Biotechnology plays a central role in the development of offensive biological weapons and defensive technologies. Obvious offensive measures include developing more potent, more contagious, easier to manufacture and disseminate viruses, bacteria, and toxins that are resistant to antibiotics and antidotes.
Because symptoms of an infection by a biological such as anthrax may not be evident for days, defensive measures include the development of real-time detectors of airborne or waterborne biological agents that can warn of a biological attack. Armed with this information, it's more likely that a population exposed to a biological can be treated before the disease has progressed to the point that a high mortality is inevitable.
The biochip illustrated in Figure A.5 can respond to a variety of airborne or waterborne biologicals, such as anthrax and smallpox. Once the chip is exposed, it is developed by a process that makes the presence of bi-ologicals visible as a color change in areas on the chip. In practice, the color change in the biochips, which are about the size of a thumbnail, is read by a computer-controlled laser, and the change in color of a row of sample areas on the chip automatically sounds an alarm.

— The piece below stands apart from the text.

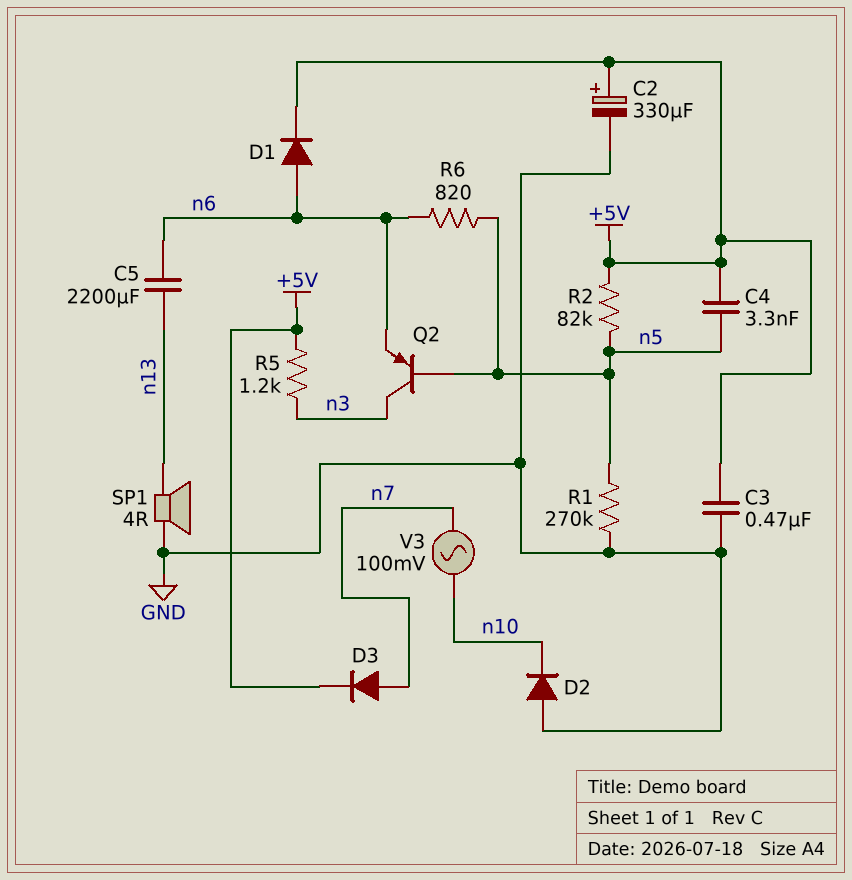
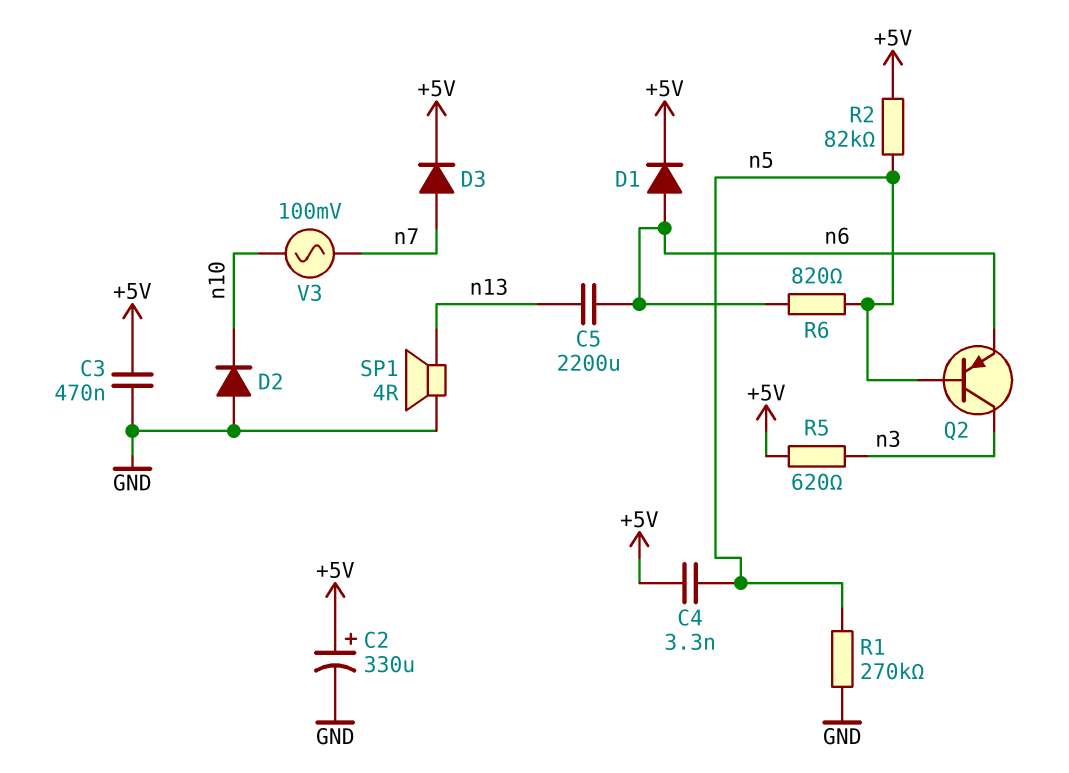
R5: 1.2k (+5V, n3) -> 620 (+5V, n3)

There is a variety of alternative biochip designs as well. For example, one design uses the presence of biologicals to close an electric circuit, sounding an alarm. The various approaches to detecting biologicals are each associated with a mix of cost, portability, sensitivity, and speed of detection. For example, some technologies require refrigerator-sized units, whereas others are handheld units that are designed to be carried by military personnel.
Expose to Air/Water
FIGURE A.5 A biochip detector for biologicals.
In this example, the third row from the top of the biochip changes color in the presence of anthrax spores.